Today's Study on Violence and Gaming

From Next-Gen
(http://www.next-gen.biz/index.php?option=com_content&task=view&id=1829&Itemid=2)
A new academic study has been released, claiming that game players are more aggressive than non-game players.

Hell's bells. Is every dipshit with a psych degree and a clipboard conducting a "study" on gaming violence?

There's more, unfortunately.
[the] study was based around showing images to people and measuring their reactions. He showed young men images that were violent or non-violent, and asked them to rate their feelings on the image. Game-players were more likely to be nonchalant about the violence than non-game players, suggesting that they are immune to such images.

Woo! Talk about sophisticated methodology. Which truck would you like to drive though this? It's so obvious I'm not even going to write about it--just pick your favorite and start the engine.

I really can't stand psychological studies, because it's not like they're, um, totally subjective or anything. What can you establish from a small sampling of people when you ask them questions? Not a damn thing, if you want it to be a more generalized proof of something in society at large. That's why psychological studies come out all the time that hail something incredibly important, then the next five studies on the same subject come to the opposite conclusion.

Am I interested in whether exposure to violent media (be it music, films, television, or games) makes people more likely to commit violent acts? Absolutely. Not just kids, either--I'd like to know whether it makes adults more likely to commit violent acts as well. But most of these studies are so poorly designed or so small that they're absolutely meaningless.

Worst of all, most people don't care about the methodology or the data--all they want is the one-paragraph conclusion. If it agrees with their position, then hooray! If it disagrees with their position, then it's "flawed." There's no general consensus on study size or methodology or anything--you're either for me or against me, and that's all that matters.
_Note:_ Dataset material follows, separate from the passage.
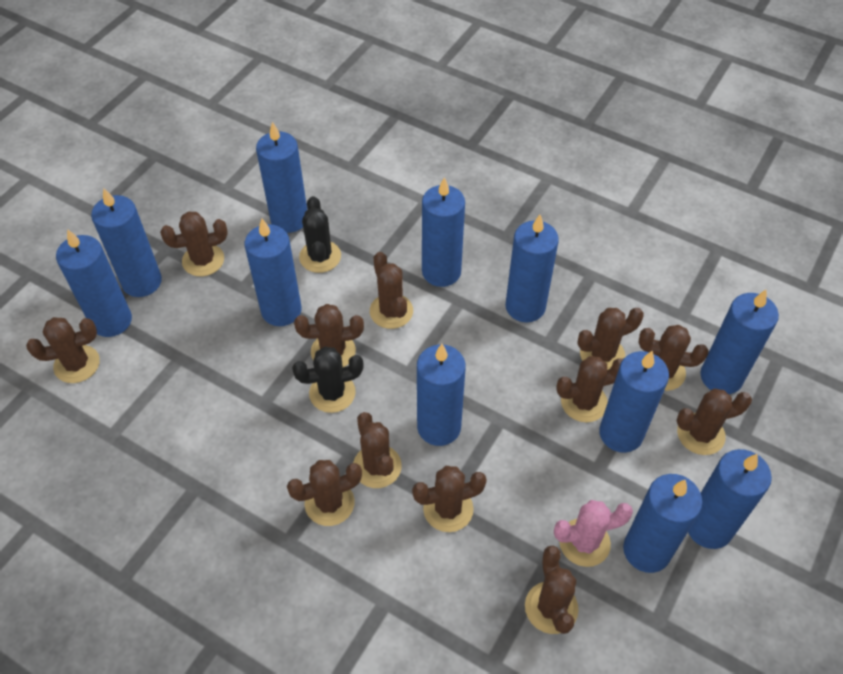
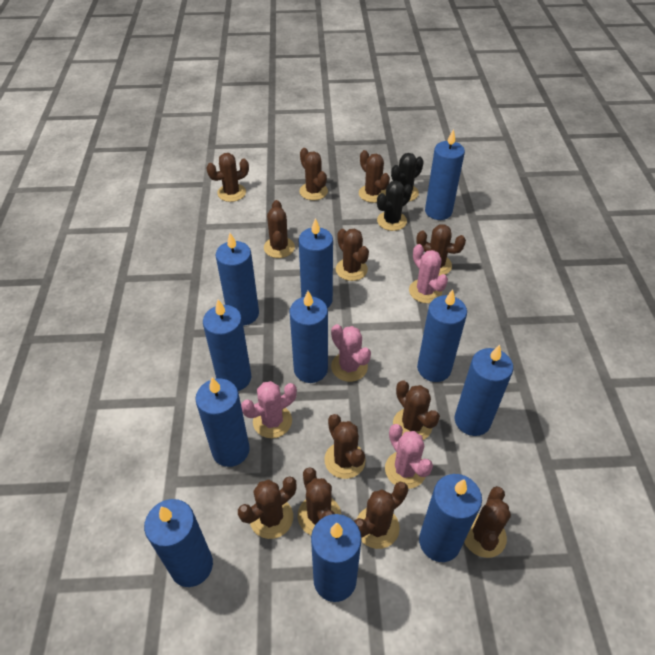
pink cactus: 1 -> 4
Allow me to publish the results of a study I call "Me."

I've played games for almost thirty years. In that time, I've easily "killed" over one hundred thousand on-screen enemies. I must be the poster child for being desensitized to violence. Yet I've never shot a gun. I've never punched anyone. Here, for the record, is my entire history of violence:
1. I pushed down Todd Petty in the rain in second grade and felt guilty about it for months.
2. I wrestled Doug Cook in fourth grade for the right to woo Kathleen Burdett (horse girl--you might remember her) and fast-talked my way out of an air-supply threatening headlock.
3. I got ferociously punched in the jaw by Joe Davidson in seventh grade, after which I dropped the basketball I was holding, went into my house, and started to cry.

After thirty years of playing games, which started only a few years after incident #3, there is still no incident #4.

After playing "killing simulators" for decades, how am I not some kind of crazed predator? Why are me and my droogs not out for a bit of ultraviolence?

Maybe because it's much more complicated than that.

Oh, and I'm not implying that Bruce Bartholow, assistant professor of psychological sciences at the University of Missouri-Columbia and author of the study, is a dipshit.

I'm not saying he isn't, either. I have no knowledge either way.

And I'm also not implying that people with degrees in Psychology are dipshits. Dipshittedness is unique to the individual and does not rely on education or profession. Call it free will: the dark side.